Glen Cook – « Les Annales de la Compagnie Noire – Tome 3 – La Rose Blanche »

« Les Annales de la Compagnie Noire – Tome 3 – La Rose Blanche » – Glen Cook – 2015 – J’ai lu

La Compagnie Noire a été décimée. Ne reste qu’une poignée d’hommes censée inverser le cours des événements. Avec l’aide de la Rose Blanche. Bien entendu. Cachée dans la Plaine de la Peur et protégée par ses étranges habitants, cette troupe dépenaillée va devoir sortir de l’ombre pour affronter ses ennemis. Puissants et redoutables. Au prix d’alliances inattendues. Et de combats épiques. La fin approche. Quelle qu’elle puisse être.
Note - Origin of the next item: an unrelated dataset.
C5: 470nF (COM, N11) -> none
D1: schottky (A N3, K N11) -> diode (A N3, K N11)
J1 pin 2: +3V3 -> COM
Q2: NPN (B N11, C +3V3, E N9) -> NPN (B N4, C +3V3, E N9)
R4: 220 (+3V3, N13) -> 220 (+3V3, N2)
Enfin le dénouement de ce premier cycle. Enfin nous allons savoir qui, de l’ombre et de la lumière, se verra offrir puissance et pouvoir pour la nuit des temps. L’Empire, effrayant et sans pitié dirigé d’une main de fer par la Dame et ses Asservis ? Ou la Rose Blanche, déterminée et guidée par une foie inébranlable en son étoile ? Me voici donc face à une première étape. Une fin de cycle. L’apprivoisement est terminé. Dorénavant, je sais à quoi m’attendre. La Compagnie Noire m’a amadoué. Non sans mal, il est vrai Avec ses débuts hésitants. Qui furent vite oubliés, finalement.
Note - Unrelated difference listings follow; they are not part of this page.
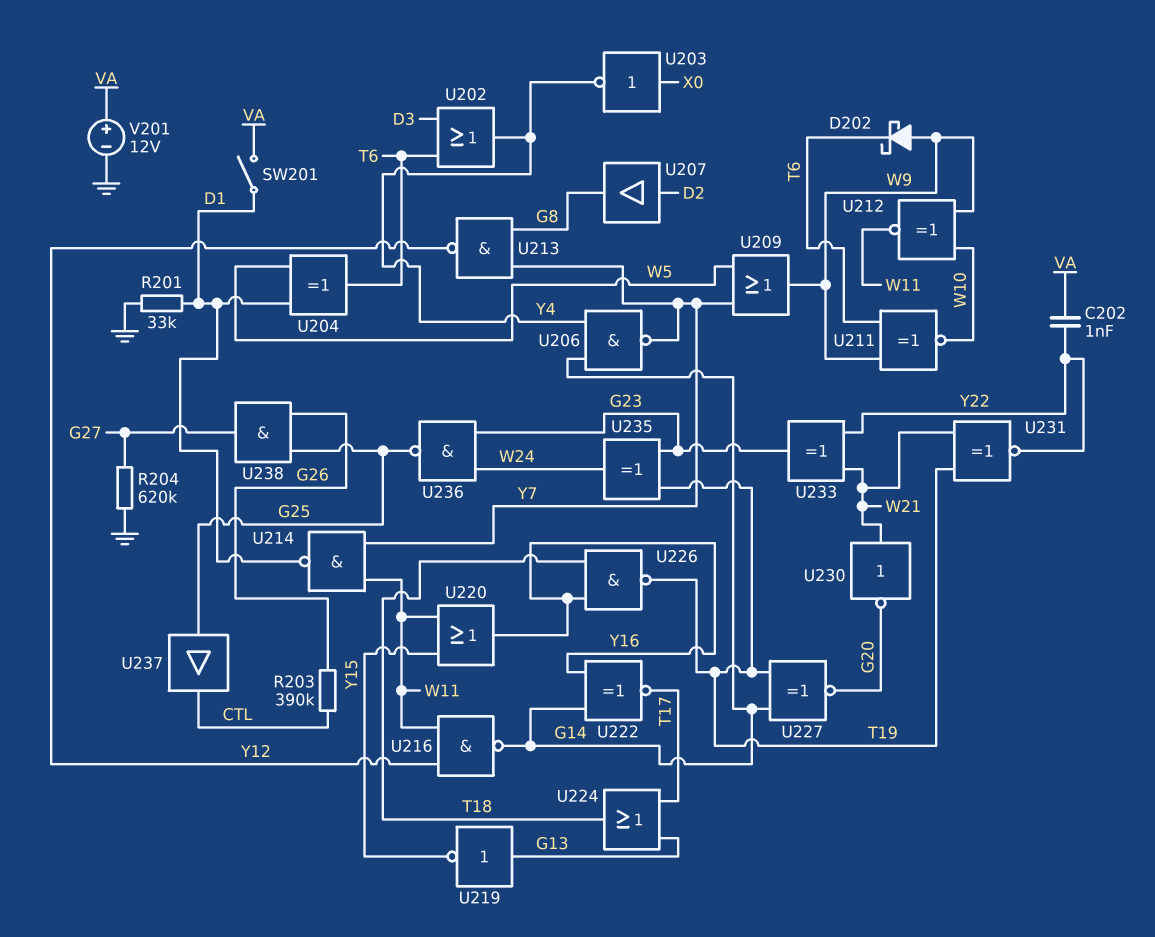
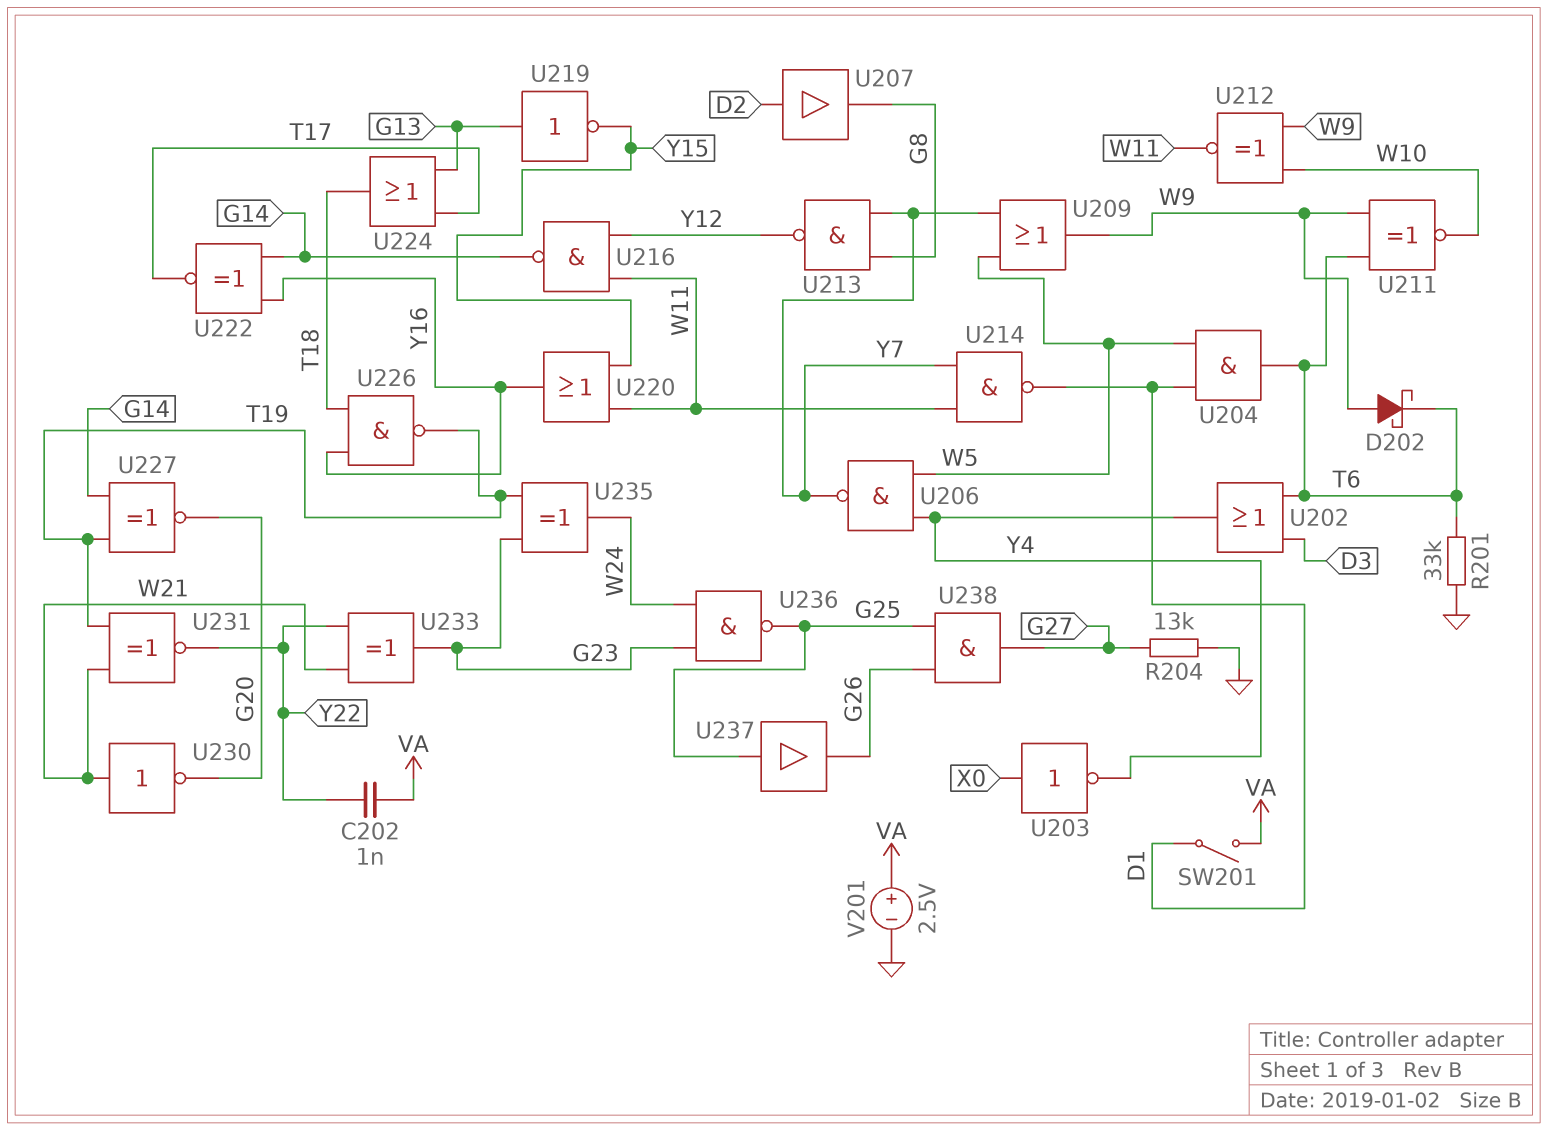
R201: 33k (D1, GND) -> 33k (GND, T6)
R203: 390k (CTL, G26) -> none
R204: 620k (G27, GND) -> 13k (G27, GND)
U204: XOR (in D1, in W5, out T6) -> AND (in D1, in W5, out T6)
U206: NAND (in G14, in Y4, out Y7) -> NAND (in W5, in Y4, out Y7)
U237: buffer (in G25, out CTL) -> buffer (in G25, out G26)
V201: 12V (plus VA, minus GND) -> 2.5V (plus VA, minus GND)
Une constante, dans ces premiers tomes ; elle n’est pas si sombre que ça, cette Compagnie. Comme dit précédemment, de noire, elle en a surtout le nom. Ses agissements, ses prises de positions, ses états d’âme montrent que tout mercenaires qu’ils soient, ils n’en sont pas moins doués d’une humanité. A laquelle on ne s’attend pas spécialement à la lecture des divers résumés. Ce n’est pas dérangeant, finalement. Même si, pour ma part, un côté un peu plus sombre, un peu plus lugubre, moins manichéen et moins lisse, m’aurait plu. Cependant, j’ai suivi avec impatience et attention le moindre de leurs faits et gestes. Je suis tombé dans leur piège tendu. Qui fait presque du lecteur un membre de la Compagnie. Et ce fût avec un réel plaisir.

Parmi les points forts de l’ouvrage, il y a avant tout la personnalité du Toubib. Son personnage s’épaissit au fur et à mesure que vit la Compagnie. Ses questions et ses états d’âme donnent corps à une histoire qui, sans ça, pourrait être un peu banale. Il est conscient de ses faiblesses. Ne s’en détourne pas. Ses limites le guident dans ses choix et ses peurs l’obligent à avancer. C’est un narrateur riche, censé et intéressant. Les autres protagonistes gagnent aussi en personnalité. C’est assez agréable car, au fil des chapitres, on a l’impression que l’auteur se rend compte qu’il doit leur donner la place qui leur revient sans quoi son histoire prend le risque de tourner court. Il évite cet écueil. Avec bonheur. Le monde dans lequel évolue ces joyeuses troupes est également riche et savoureux. Surtout pour les étranges habitants de la Plaine de la Peur. Je regrette cependant quelques approximations mais cela ne rend pas pour autant le récit illisible.

Je serai donc heureux de me plonger dans la suite des aventures du Toubib et de ses sbires. Cependant, au vu de mes nombreuses lectures en retard, ce ne sera sans doute pas pour tout de suite. Mais je sais que je les retrouverai. Ces Annales ne seront pas perdues. Quoiqu’il advienne.